Isabella "Bella" Keyzer born Isabella Mitchell (29 August 1922 – 18 July 1992) was a Scottish weaver who became a welder and shipyard worker. Following the Sex Discrimination Act in 1975 she returned to her wartime occupation as a welder in the Scottish shipyards. She is recognised as an icon for women's equality.

==Life==
Keyzer was born in Dundee in 1922. She was the last of three children born to Isabella (born Campbell) and Thomas Mitchell. Her mother worked as a cleaner and in confectionary and her father was a foreman in a bakery and he had been married before. The family of five lived in two rooms but her home had a good supply of books. Their parents had given her brother the middle name of Lenin. Her father was an active trade unionist and he was placed in prison during the 1926 General Strike.

As soon as she left school she was trained as a weaver and she held that job until well after the second world war broke out in 1939. She was still weaving canvas in 1941 but she had a child with Dirk Keyzer who fought with the allies as a member of the Dutch Royal Navy. He was mentioned in dispatches for bravery in evacuating British Military Personnel at Dunkirk and awarded medals by Queen Wilhelmina of the Netherlands. He is commemorated in the Marinemuseum in Den Helder (Netherlands) They married on his return from the war.

In 1942, Keyzer decided that she could get more time with her child if she became a welder. At the time she was working long hours as a munitions worker. She was accepted for training in Rosyth for six weeks and returned to the Caledon shipyard to work alongside the other (male) welders.
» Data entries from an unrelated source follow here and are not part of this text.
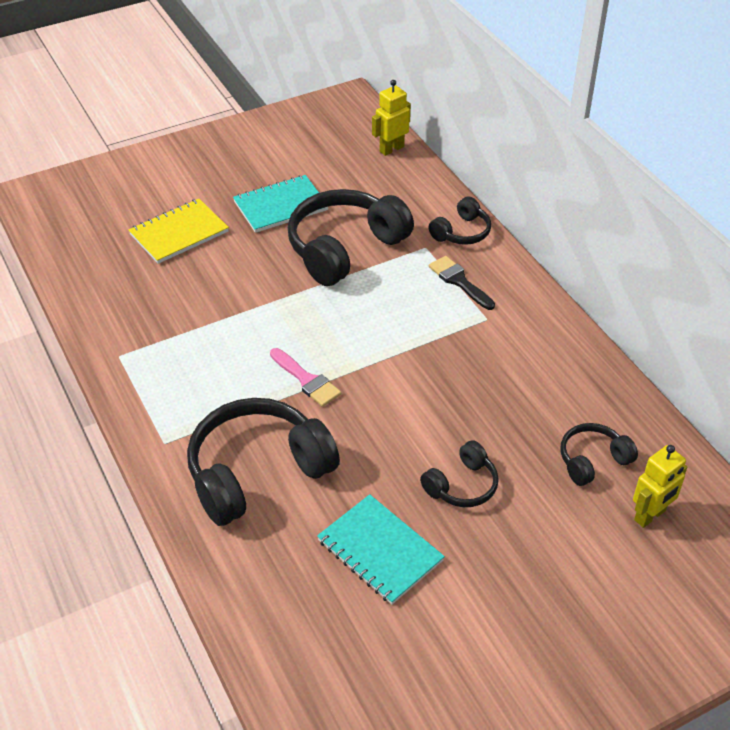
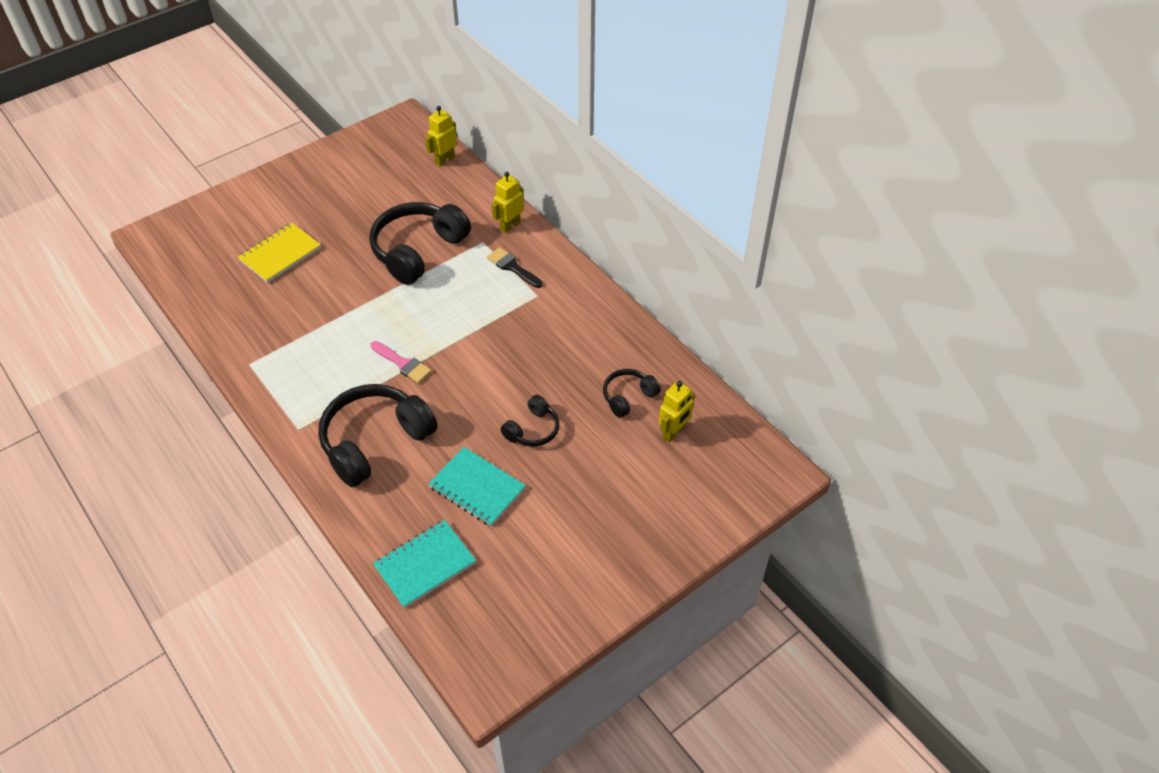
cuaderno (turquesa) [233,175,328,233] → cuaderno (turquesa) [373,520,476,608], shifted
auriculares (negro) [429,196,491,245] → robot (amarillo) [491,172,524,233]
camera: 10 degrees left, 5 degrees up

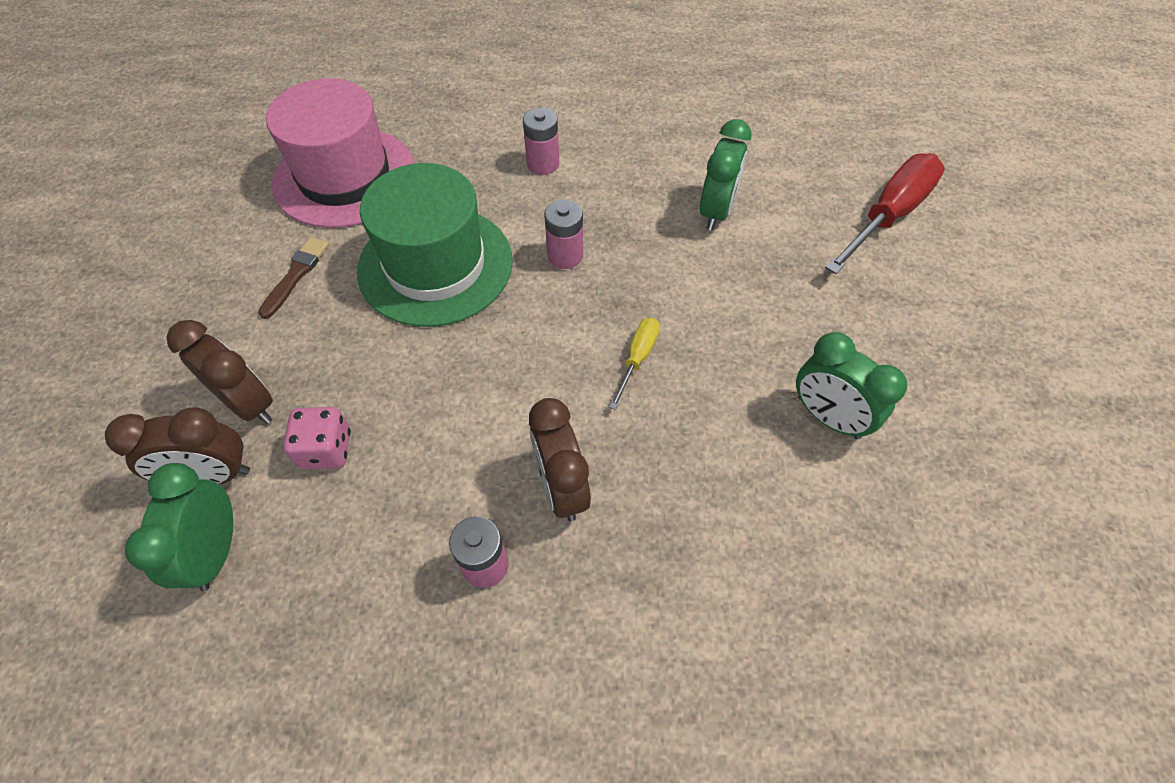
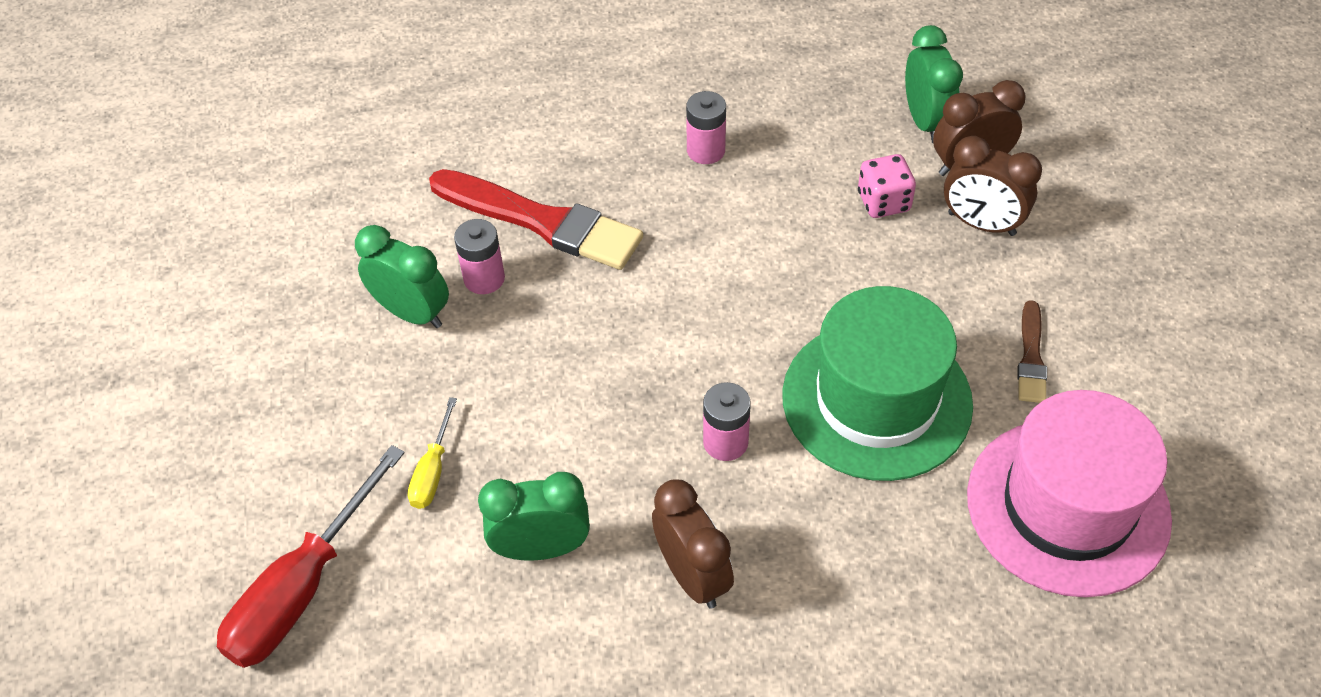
destornillador (amarillo) [609,318,660,410] → destornillador (amarillo) [407,397,457,509], shifted
- → pincel (rojo) [429,169,643,270]
pila (rosa) [523,108,559,175] → pila (rosa) [454,219,505,294], shifted
despertador (verde) [700,119,752,231] → despertador (verde) [478,472,590,561], 75 degrees clockwise
despertador (marrón) [529,398,591,521] → despertador (marrón) [652,479,734,609], shifted
camera: 170 degrees right, 5 degrees down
She had a steady job until just before the war ended. She married Dirk Keyzer on 1 November 1949 and they went to live in the Netherlands until 1957. She was fluent in the Dutch language. In 1975 the Sex Opportunities Act was passed in 1975. She went back to work in the UK and in 1976 she enrolled at 1976 Dundee Technical College where she reminded herself of her skill at welding. The union accepted her as a member but she did not get any interviews until she applied as "Mr I. Keyzer". It was a lonely path but she re-entered the shipyards, as she later said, as a "fat grey haired wifee".

In the last half of the 1980s her contribution came to notice. The Dundee Oral History Project began in 1985 and interviews by BBC2 and Scottish Television. In 1992 Dundee District Council recognised her as a role model for improving women’s equality and gave her an award.

Keyzer died in Dundee in 1992. She has a plaque in Dundee to record her life.